As with many modern commercial buildings, the project design team chose a steel-framed option for this scheme.
“We did a comparison between steel and concrete and went with the former as it offered a sustainable option with less material usage,” says Davies Maguire Associate Director Benjamin Torrance.
“Sustainability is at the heart of the project’s design and as steel is recyclable we’ve designed our frame with bolted connections, which means in the future the building could be reconfigured or de-mounted as opposed to demolished.”
Skanska started on site in June 2021, after the demolition works to the previous building had been completed. When the company took over the site, much of the preliminary programme including piling, enlarging the existing two-level basement, casting the ground floor slab and installing two concrete cores had also been completed.
The piles are up to 25m-deep and had to be installed around exclusion zones that surround a number of subterranean assets, such as the London Underground Central Line, two major sewers and the old Post Office underground railway.
Bourne Steel has erected 1,400t of structural steelwork for the project and also undertook connection design, taking into account the ductility requirements of the fire engineering strategy and in close collaboration with Davies Maguire and Apt. The team had twice weekly design workshops that facilitated the swift resolution of queries and agreement of the proposed details.
The cores are positioned centrally within the Earnshaw Building with one containing toilets and stairs, and the other, which is slightly smaller, accommodating the lift shaft.

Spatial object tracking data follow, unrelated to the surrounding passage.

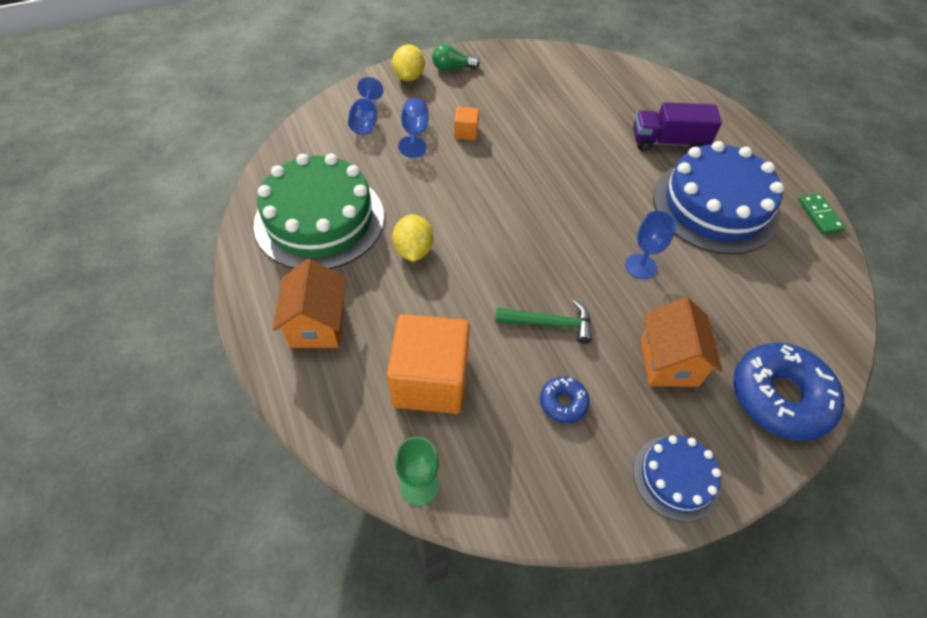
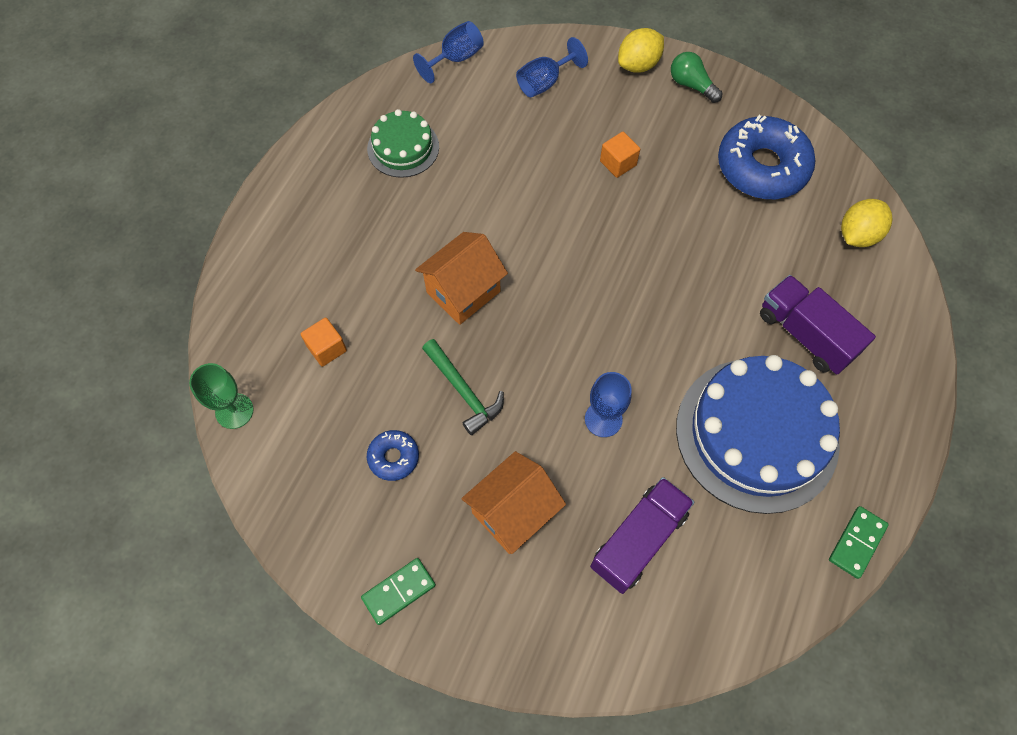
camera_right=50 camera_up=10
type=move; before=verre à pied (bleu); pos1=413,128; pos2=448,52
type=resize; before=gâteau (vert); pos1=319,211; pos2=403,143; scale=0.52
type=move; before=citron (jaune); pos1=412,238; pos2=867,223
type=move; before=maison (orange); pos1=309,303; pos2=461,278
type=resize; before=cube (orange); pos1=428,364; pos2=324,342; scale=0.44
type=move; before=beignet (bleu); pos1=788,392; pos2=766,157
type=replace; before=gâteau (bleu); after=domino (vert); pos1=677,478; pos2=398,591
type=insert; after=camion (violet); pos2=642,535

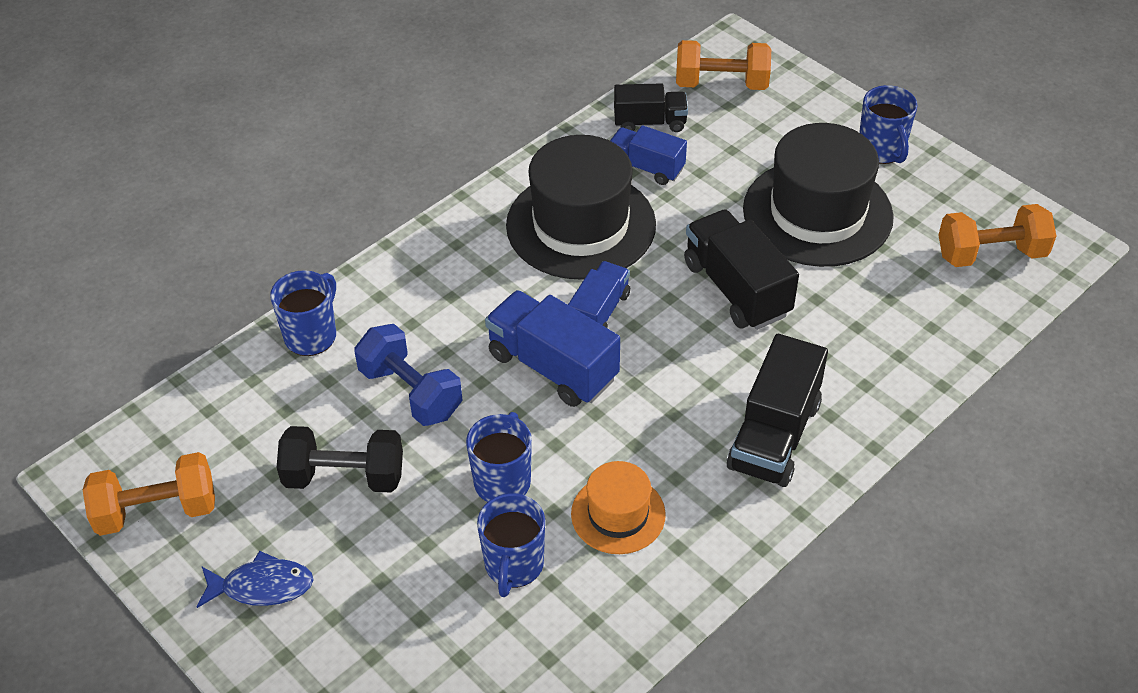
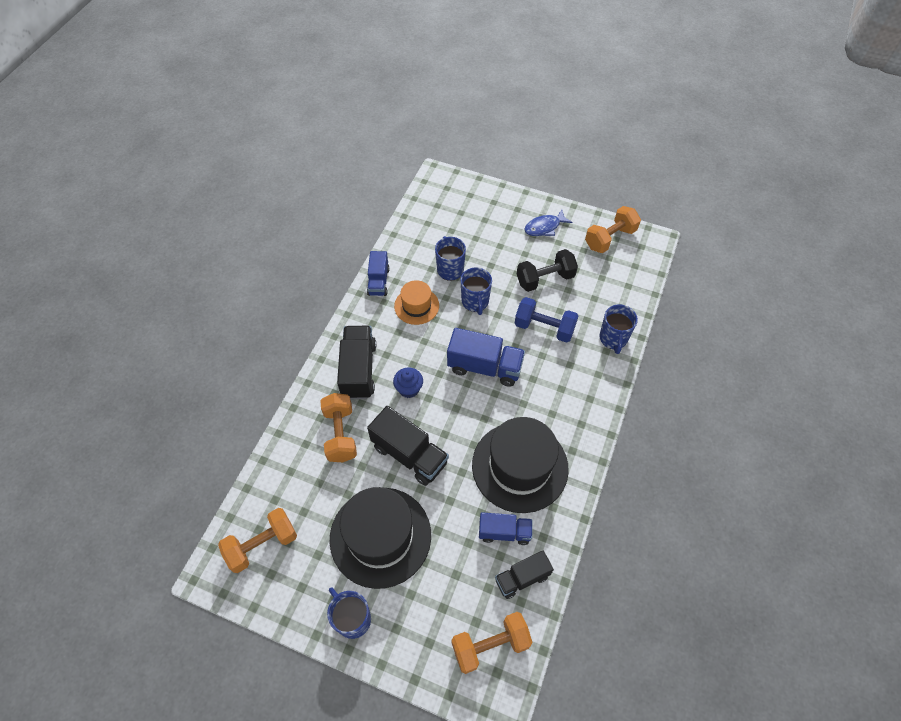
camera_right=155 camera_up=10
type=move; before=camion (bleu); pos1=599,294; pos2=378,273
type=insert; after=muffin (bleu); pos2=408,382
type=insert; after=haltère (orange); pos2=338,427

Steelwork starts at ground floor and is designed around a 9m × 12m column grid. This pattern stays constant throughout the building, as any locations where columns are located above any of the underground exclusion zones, cantilevering pile caps at basement level divert the loads from above into the foundations, allowing the column grid to remain regular.
The ground floor has a slightly higher floor-to-ceiling height than rest of the building, 5m-high compared to 3.5m. This floor will accommodate retail units and the main entrance lobby. A 16t transfer beam, positioned at the underside of first floor level, creates the required column-free space for the lobby and supports the column lines that do not extend down to the ground floor level.
Highlighting steelwork’s flexibility, the floorplate above the entrance lobby has been designed in such a way that it can be unbolted and removed.
“If a future tenant wanted a double-height lobby, there is a designed-in option to create this feature,” adds Mr Torrance.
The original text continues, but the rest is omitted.